Je partage quelques-unes des réserves qui sont exprimées, non pas sur Klemperer (l'homme a été admirable entre 1933 et 1945 - ensuite un peu moins, quand il est devenu un des piliers de la RDA : il a évité Charybde pour s'abîmer dans Scylla), mais sur sa pensée. J'ai lu quelques-uns des "articles" qu'il a consacrés à la littérature française des XVIIe et XVIIIe siècles, dont il était spécialiste : c'est plat ou quelconque, consensuel; il expose ce que les universitaires des années 1920-40 en pensaient ou en disaient; en tout cas, Klemperer n'a pas la hauteur des vues de Spitzer ou d'Auerbach.
Ce qu'il a bien montré, c'est la modernité du discours nazi (du discours plus que de la langue, à proprement parler); moderne dans le recours aux moyens techniques dits "modernes" de communication de masse (c'est un truisme que d'énoncer cela); moderne dans l'énergie qui rompt avec le modèle de phrase "classique" (enseignée dans les classes); moderne dans l'énonciation et la toute puissance du "je" ou du "moi" qui énonce dans le discours; moderne par son scientisme : recours aux métaphores biologiques et mécaniques.
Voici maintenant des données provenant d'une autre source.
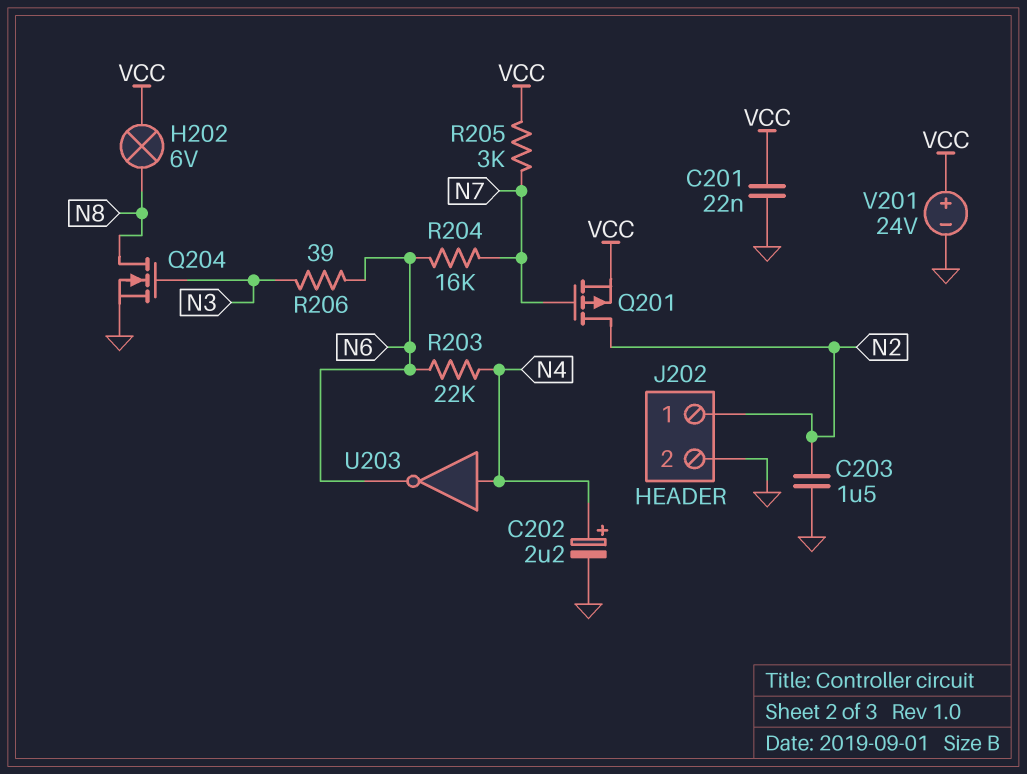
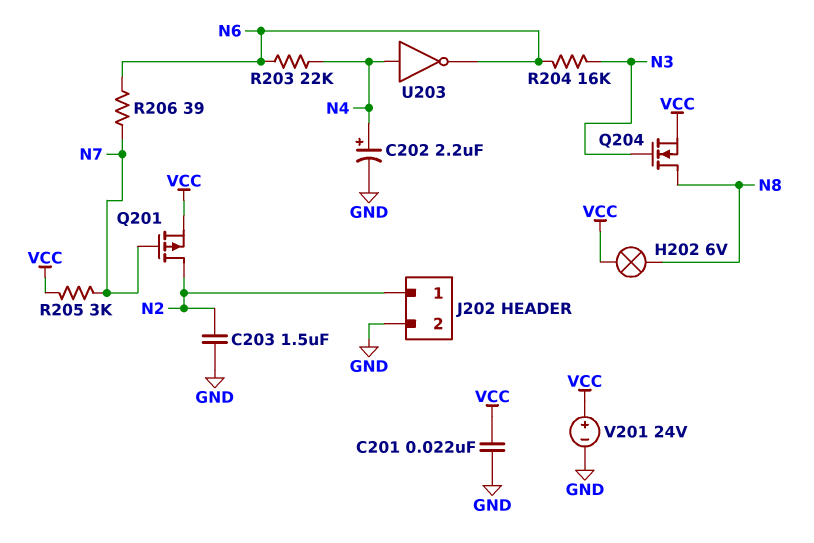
Q204: NMOS (G N3, D N8, S GND) -> NMOS (G N3, D N8, S VCC)
R204: 16k (N6, N7) -> 16k (N3, N6)
R206: 39 (N3, N6) -> 39 (N6, N7)

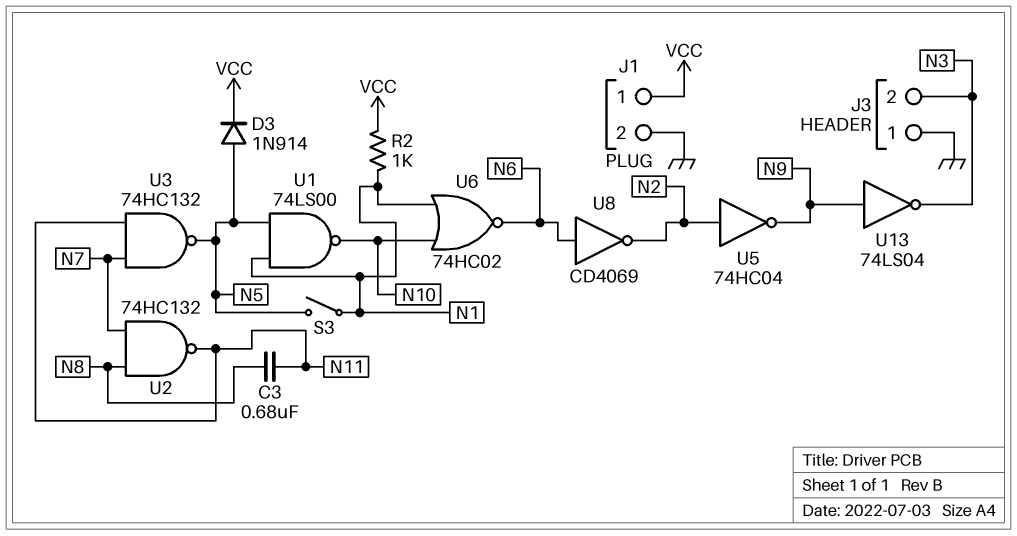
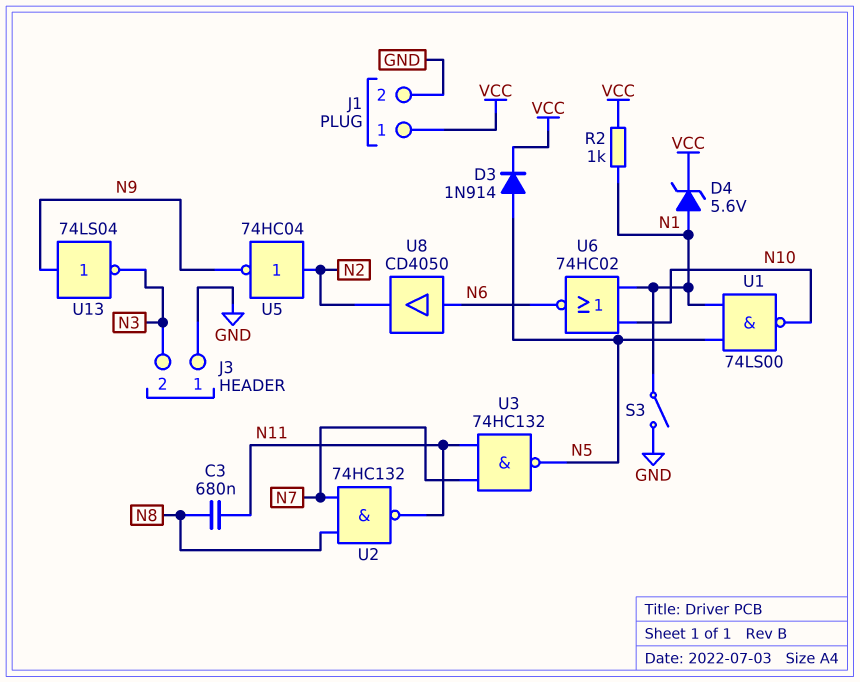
D4: none -> zener 5.6V (A N1, K VCC)
S3: switch (N1, N5) -> switch (GND, N1)
U8: NOT CD4069 (in N6, out N2) -> buffer CD4050 (in N6, out N2)

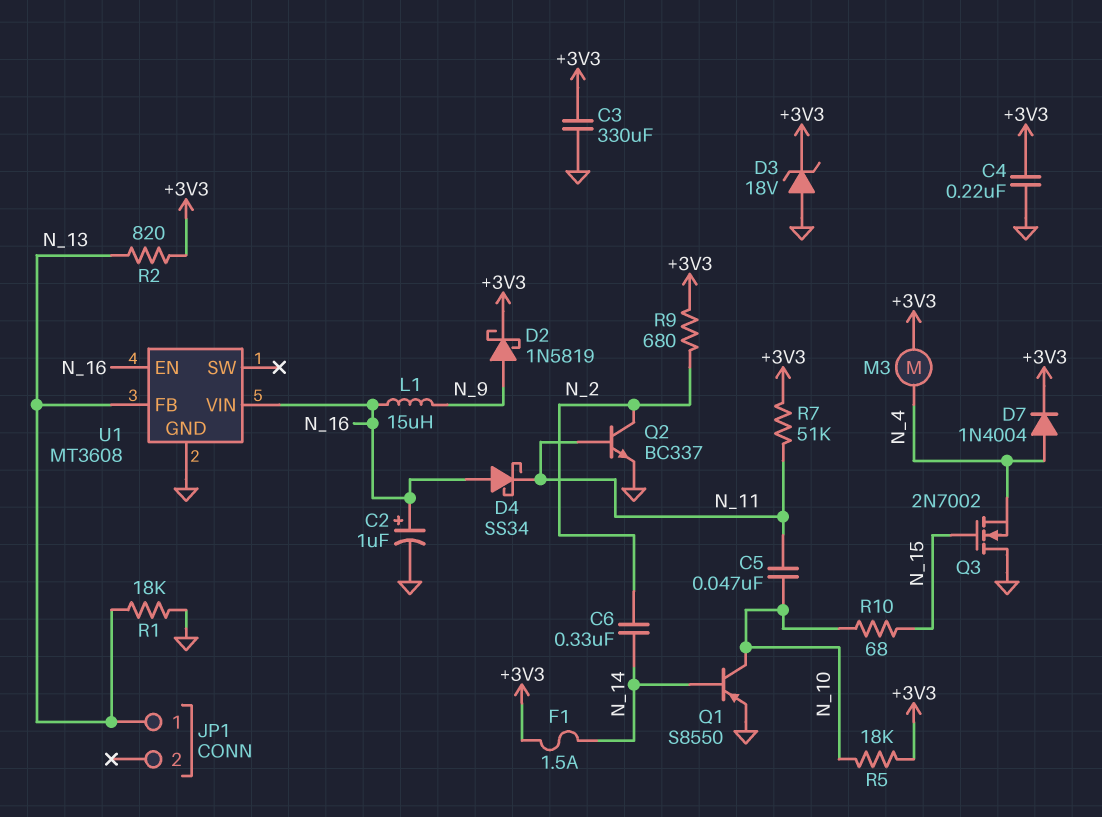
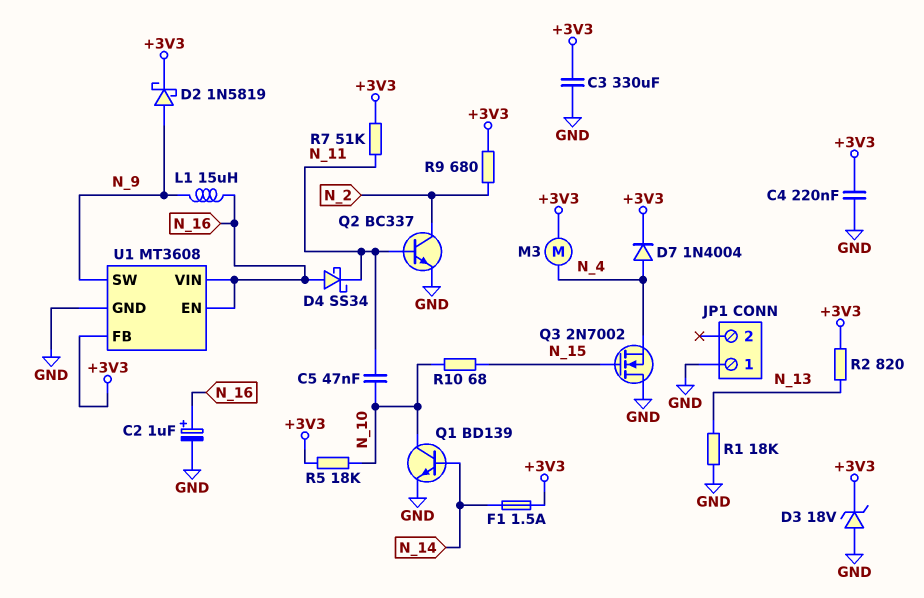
C6: 330nF (N_2, N_14) -> none
JP1 pin 1: N_13 -> GND
Q1: PNP S8550 (B N_14, C N_10, E GND) -> NPN BD139 (B N_14, C N_10, E GND)
U1 pin FB: N_13 -> +3V3
U1 pin SW: none -> N_9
Le discours nazi (si tant qu'il y ait "un" discours nazi; il y a d'innombrables discours proférés par x dignitaires du Troisième Reich et par x idéologues du "Nationalsocialismus") est tout autant un miroir de la modernité (c'est ce qui, d'ailleurs, pour nous modernes, est troublant) qu'un miroir de l'idéologie nazie ou de la vision que les nazis se faisaient du monde. En tant qu'expression de l'idéologie nazie, ce discours ne nous affecte pas, nous en sommes "innocents", il nous est totalement étranger, il nous fait horreur, mais en tant qu'expression de la modernité, à laquelle nous adhérons, il n'est moins facile de s'en laver les mains, de nombreux discours de rupture ayant les mêmes traits formels que le discours nazi.
Je partage aussi la thèse de Klemperer sur la continuité idéologique (à nuancer) entre Herder surtout (un peuple défini par ses ancêtres, son sang, sa race, et dont la langue exprime l'identité), les romantiques allemands, le romantisme révolutionnaire et l'espèce de folie qui s'est emparée d'une partie des Allemands entre 1920 et 1945; ou, pour dire les choses autrement, sur le fait que l'idéologie "nazie" (pour faire court) plonge une partie de ses racines dans le "Volksgeist" d'Herder.
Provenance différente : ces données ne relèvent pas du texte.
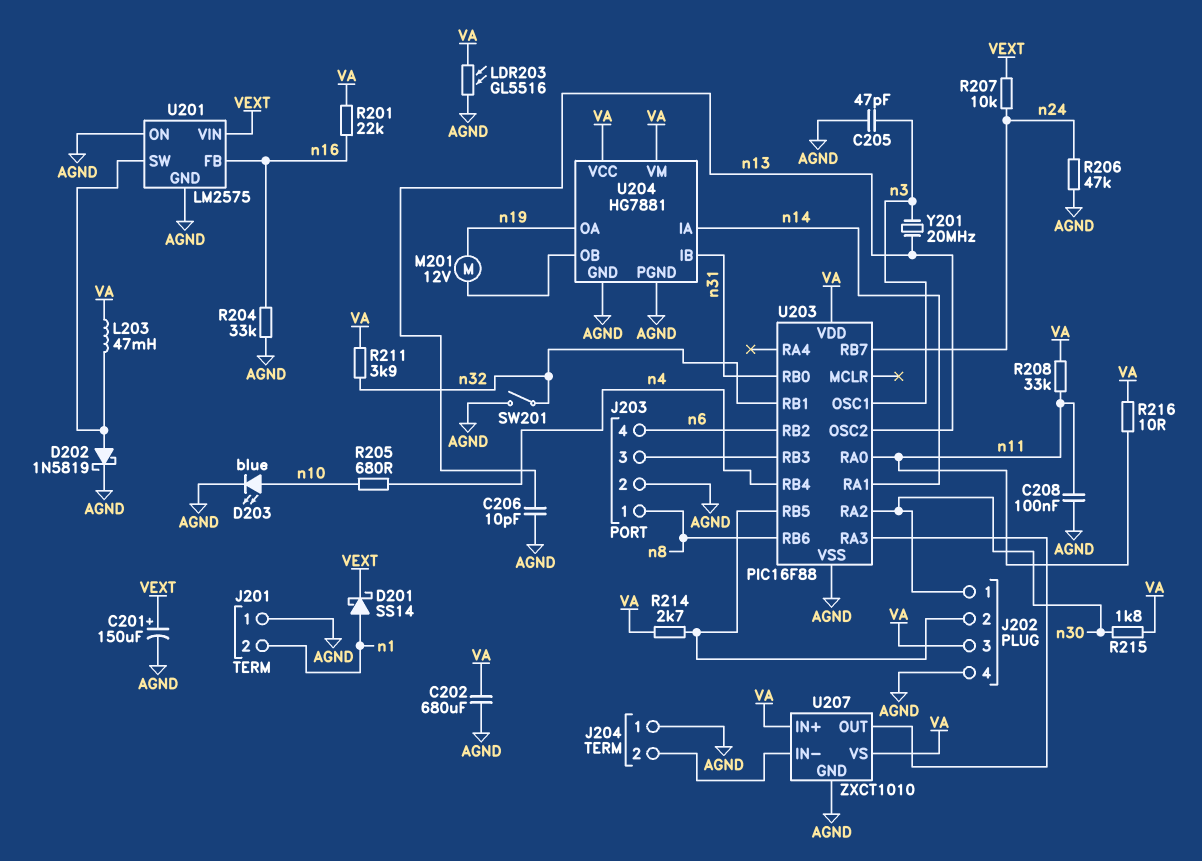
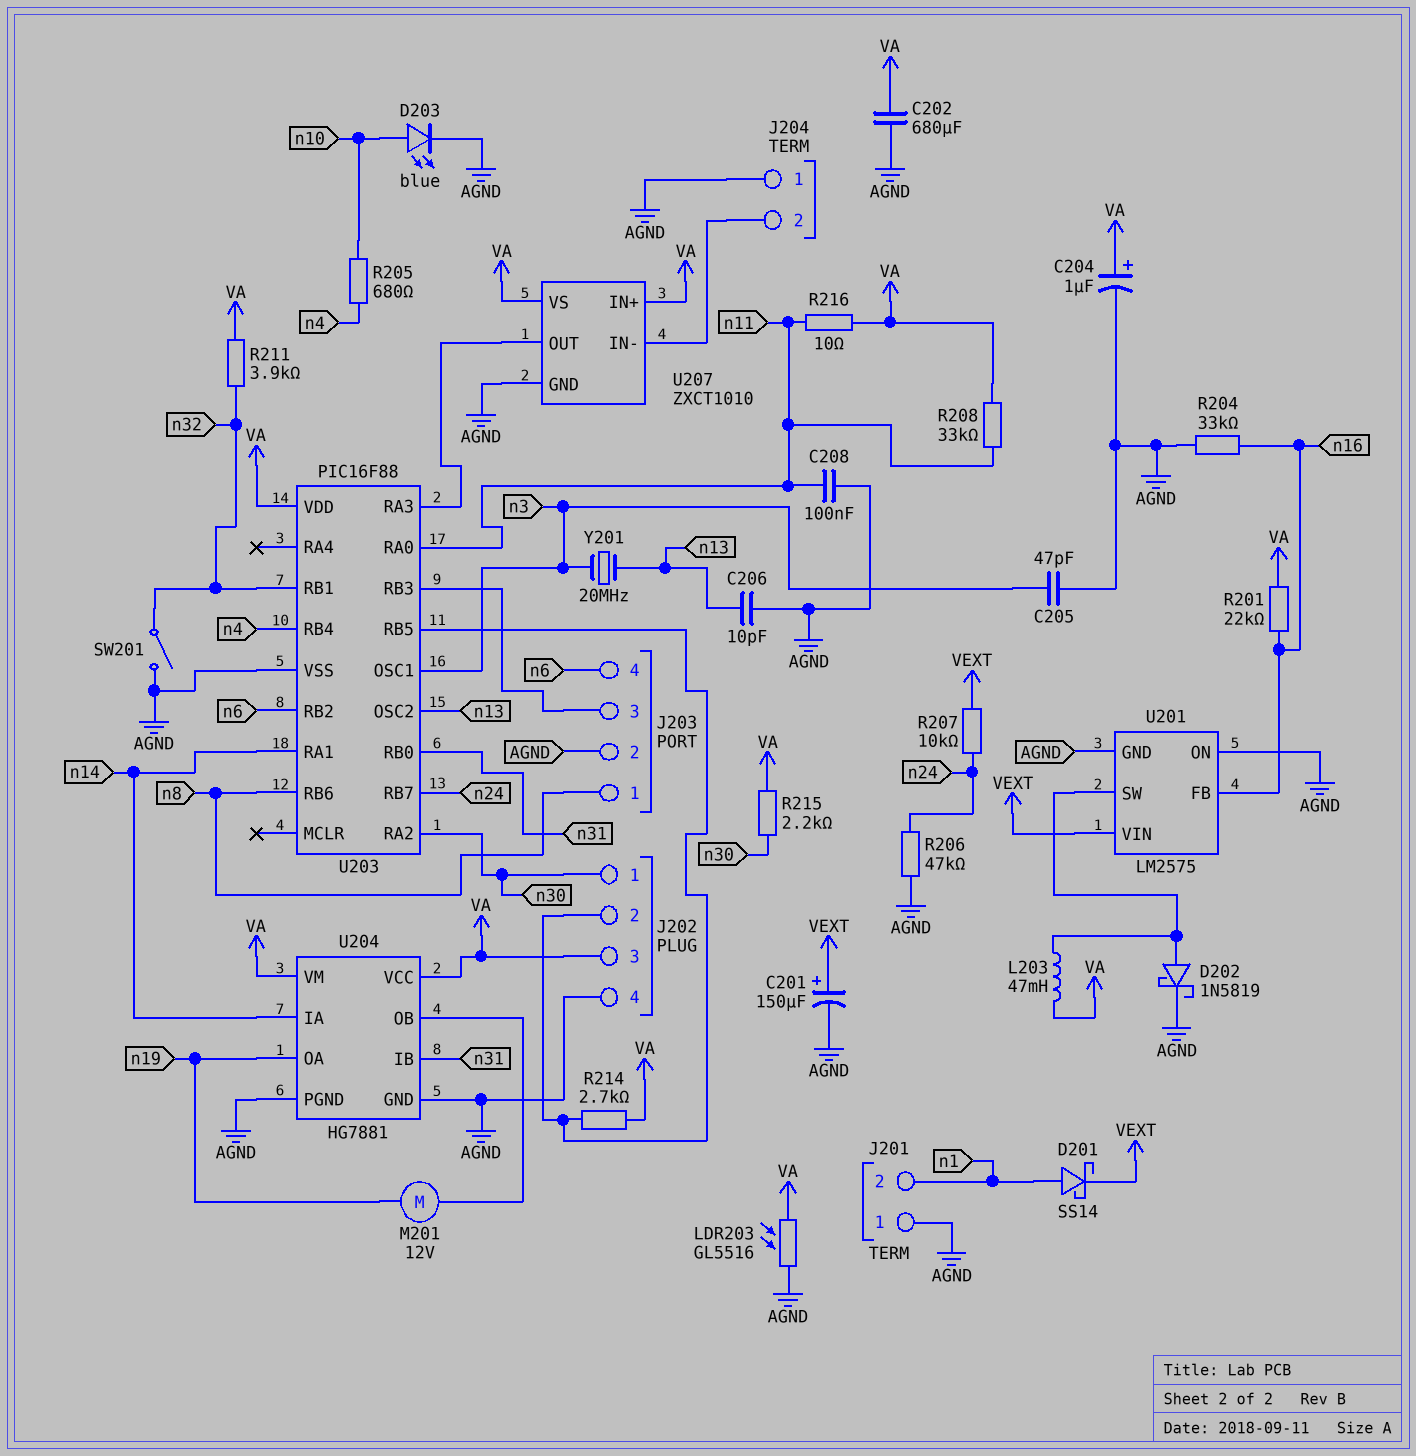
C204: none -> 1uF (plus VA, minus AGND)
R215: 1.8k (VA, n30) -> 2.2k (VA, n30)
Pour ma part, je tiens la pensée de Jacques Rossi, bien qu'elle ne soit pas exposée de façon argumentée et dans les règles de l'art ("Le Manuel du Goulag" est livre d'un homme âgé), pour plus féconde que celle de Klemperer - en particulier pour ce qui est de la langue (et non plus seulement du discours) et de la vieille question que posaient déjà les philosophes de l'antiquité et qui revient sans cesse dans la tradition occidentale (mais dont la pensée linguistique ou sémiologique du XXe siècle a tenté de se débarrasser, en la niant ou en la tenant pour insignifiante) : les mots et les choses. La langue ment-elle ou trahit-elle le réel ? La langue peut-elle retenir ou contenir quelque fragment du même monde réel, en dépît de l'hétérogénéité de nature entre la langue (les mots) et les choses ?
La volonté des nazis n'était pas de mentir, mais de dire la vérité; celle qui anime la TFT soviétique, selon Rossi, est de cacher le réel : c'est un écran, une herse et une camisole de force, destinés à faire gober les plus gros mensonges au plus grand nombre de gogos possible.
Ce qui dit Rossi, entre les lignes certes ou dans l'interprétation que l'on peut faire de sa pensée, c'est que la langue garde les traces des coups qu'elle reçoit, des mauvais traitements qui lui sont infligés, qu'elle est, comme les carottes glaciaires, un témoin éloquent des séismes, mutations, changements qui affectent et bouleversent, en profondeur, notre pays, depuis trois ou quatre siècles; et que cette hypothèse éclaire de façon limpide, à mon sens, l'évolution récente du français. Les historiens de la langue, il y a un siècle, se sont attachés à expliquer les changements de forme (phonétique et morphologique; éventuellement les changements de sens, par figure, extension ou restriction); mais ils s'arrêtaient au XVIIe siècle, sauf pour des questions de détail (wè, r roulé ou l mouillé), persuadés que la grande dérive était sinon arrêtée, du moins ralentie. Je pense qu'elle est plus ample et plus profonde, même si elle se voit moins, que celle qui a affecté la langue entre le XIe et le XVIIe s.